Dabei handelt es sich um eine lebensgroße Strohpuppe, die zum Kirchweihfest am Dorfplatz aufgestellt wird. Die Puppe ist in der Tracht des Ortes gekleidet und hängt an der Spitze eines langen Fichtenstammes. Das Kirchweihfest wird im Pustertal sehr ausgiebig – oft mehrere Tage lang – gefeiert. Der Brauch des Kirchtagsmichls – auch „Kirschtamichl“ oder „Kirchtamichl“ genannt – erinnert an das Maibaum-Aufstellen und hat seine Wurzeln ebenso wie dieser in uralten Fruchtbarkeitsriten. Vermutlich der Brauch aus Bayern, wobei er dort im Rahmen des Erntedankfestes im Herbst praktiziert wurde.
Wie beim Maibaum, so gab es auch beim Kirchtagsmichls die weit verbreitete Tradition, dass die Nachbardörfer versuchten, ihn zu stehlen. Ein Dorf, dem der Michl gestohlen wurde, war Spott und Hohn preisgegeben. Aus diesem Grund wurde stets eine eigene Wache zum Schutz des Kirchtagsmichels aufgestellt. Diese Aufpasser durften den Michl keine Sekunde aus den Augen lassen; aber sie waren natürlich nie alleine, Freunde, Verwandte, ja das halbe Dorf kam vorbei und brachte Speis und Trank zur Stärkung und auch das eine oder andere Stamperl Schnaps.

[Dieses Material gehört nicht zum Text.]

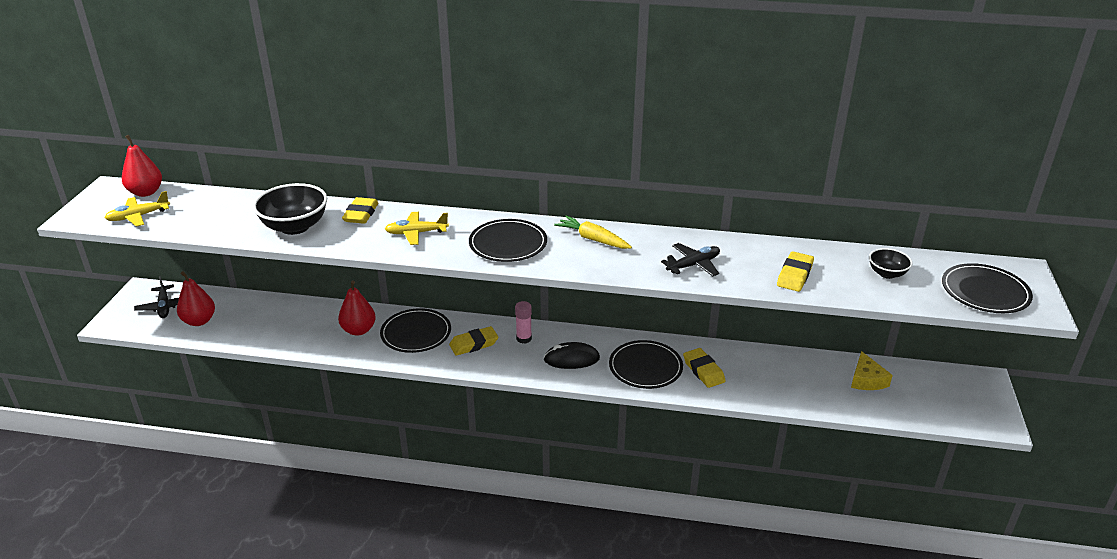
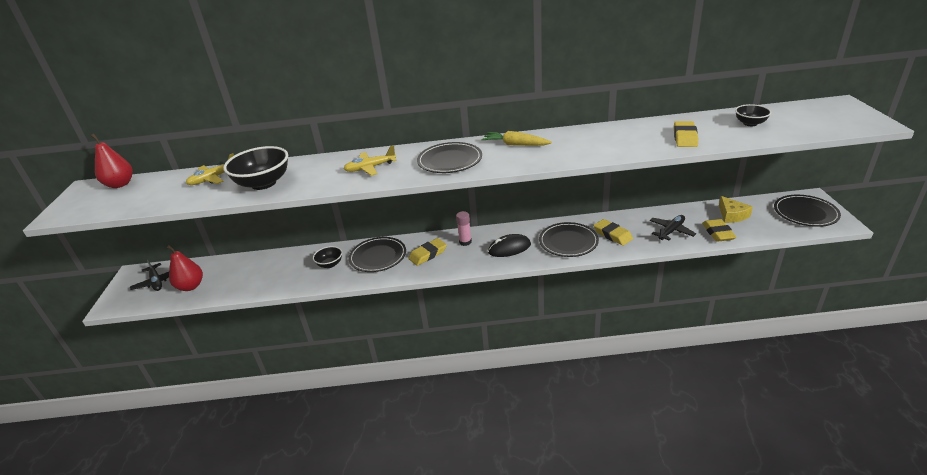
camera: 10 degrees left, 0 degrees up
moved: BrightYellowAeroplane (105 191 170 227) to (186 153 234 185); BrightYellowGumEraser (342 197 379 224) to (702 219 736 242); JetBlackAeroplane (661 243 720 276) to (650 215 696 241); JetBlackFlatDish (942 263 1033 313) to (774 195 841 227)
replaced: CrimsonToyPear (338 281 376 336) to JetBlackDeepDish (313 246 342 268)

Obwohl das Stehlen des Kirchtagsmichls heutzutage kaum mehr praktiziert wird, wird dennoch nach wie vor eine Wache aufgestellt, denn man kann ja nie wissen… Der Kirchtagsmichl hat heute aber vor allem symbolische Bedeutung, nicht mehr die Rivalität der Nachbardörfer steht im Mittelpunkt, sondern das Fest selbst mit den zahllosen Südtiroler Spezialitäten und Köstlichkeiten sowie mit den groß aufspielenden Musikkapellen. Nach dem Kirchweihfest wird der Michl noch am Sonntag oder am Montag niedergebracht und oftmals öffentlich versteigert, wobei der Erlös gemeinnützigen Zwecken und den „Aufpassern“ zugute kommt.